|Posted by susanjmcleod on November 12, 2011 at 10:55 PM|
An overflow audience had the pleasure of experiencing a remarkable performance by Irish poet Eavan Boland last Thursday night. The atmosphere was electric as students, faculty, and guests of all ages waited. We knew something special was coming. We knew we were in the presence of a great talent.

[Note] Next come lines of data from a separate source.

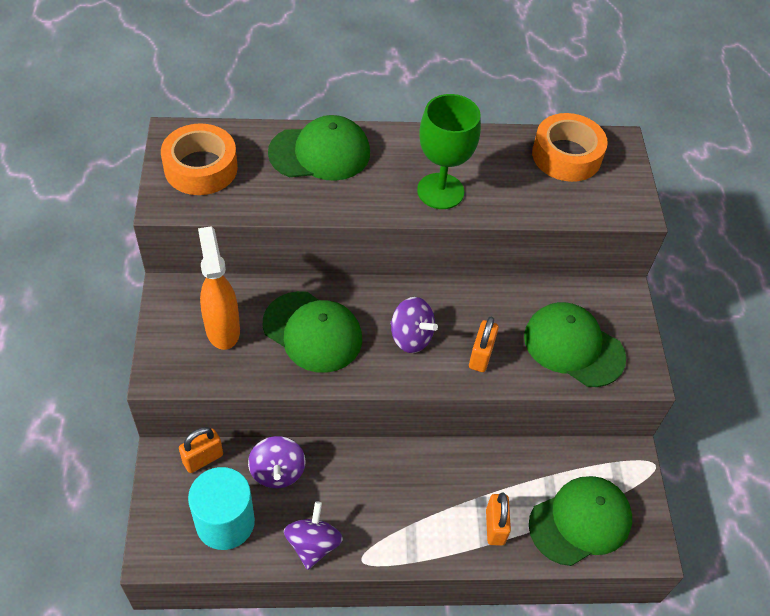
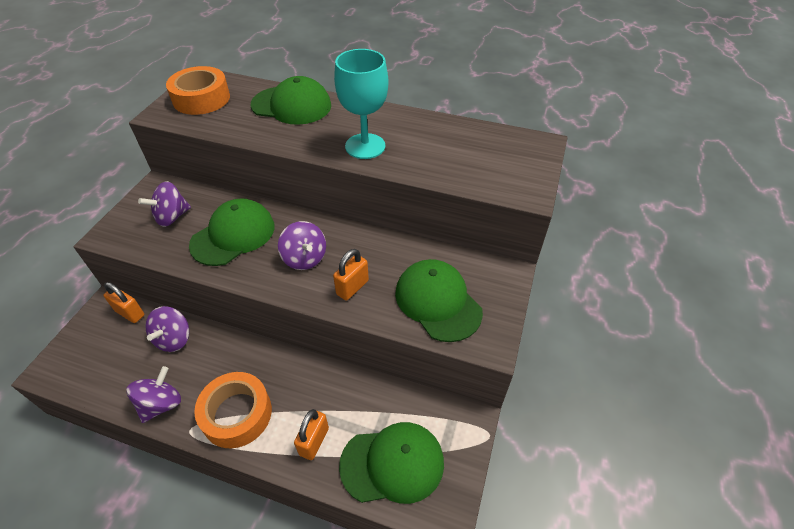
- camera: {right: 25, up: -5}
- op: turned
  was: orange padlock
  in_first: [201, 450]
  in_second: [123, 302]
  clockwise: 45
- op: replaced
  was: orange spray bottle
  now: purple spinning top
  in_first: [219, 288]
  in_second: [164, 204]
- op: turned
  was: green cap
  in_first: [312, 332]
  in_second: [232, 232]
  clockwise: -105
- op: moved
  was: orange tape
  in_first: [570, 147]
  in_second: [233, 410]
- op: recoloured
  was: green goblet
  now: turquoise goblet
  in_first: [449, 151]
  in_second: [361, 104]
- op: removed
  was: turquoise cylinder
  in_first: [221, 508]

Then Ms. Boland got up to speak, and I was struck by the contradiction between my expectations and reality. This is not to say that she disappointed. On the contrary, she surpassed herself. But I was surprised to find that I still had a vestige of an idea of what A Poet should be like. Flamboyant, dramatic, larger than life. Ms. Boland is none of these. She is a woman who immediately puts people at their ease, direct, warm and genuine. These are qualities that Hyam Plutzik also possessed, so there was symmetry to Ms. Boland’s appearance at the Plutzik Reading Series.
She talked about herself a little, and then began with her poem “Quarantine.” I was crying before she was halfway through. It comes from her book Against Love Poetry, but is the most moving testament to love I’ve ever heard. It comes from a true tale of a couple during the Irish Potato Famine. The wife had famine fever, and was too weak to walk, so the husband carried her home from the workhouse. They were both found dead the next day, with the husband holding his wife’s feet to his breastbone in a last, futile attempt to warm her. Boland writes:
“Let no love poem ever come to this threshold.
There is no place here for the inexact
praise of the easy graces and sensuality of the body.
There is only time for this merciless inventory:
Their death together in the winter of 1847.
Also what they suffered. How they lived.
And what there is between a man and woman.
And in which darkness it can best be proved.”
Just my opinion, but suddenly Elizabeth Barrett Browning’s “How Do I Love Thee?” seemed trivial in comparison.
It is with ordinary life that Ms. Boland concerns herself. Marriage. Family. She told an amusing story about her husband’s books taking over their house. She made a poem about it too; “Thanked Be Fortune,” where in the books on the shelves above their bed
“all through the hours of darkness,
men and women
wept, cursed, kept and broke faith
and killed themselves for love.”
But when she and her husband awake, they lay quietly together and listen to their baby’s crying “as if to birdsong.”
We were also treated to, among others, “The Glass King,” “Amber,” “The Pomegranate,” and “That the Science of Cartography is Limited.”
In her verse, told in a straightforward, almost conversational manner, Eavan Boland encapsulates the human spirit. Her poems are extremely powerful. When she spoke about the violence in Irish history, and how people tried to carry on with their everyday lives as it wreaked its havoc, I heard an echo of Yeats and “that dead young soldier in his blood” from “Meditations in Time of Civil War.” It seems to me, through her writings, that Eavan Boland is building in the empty house of the stare.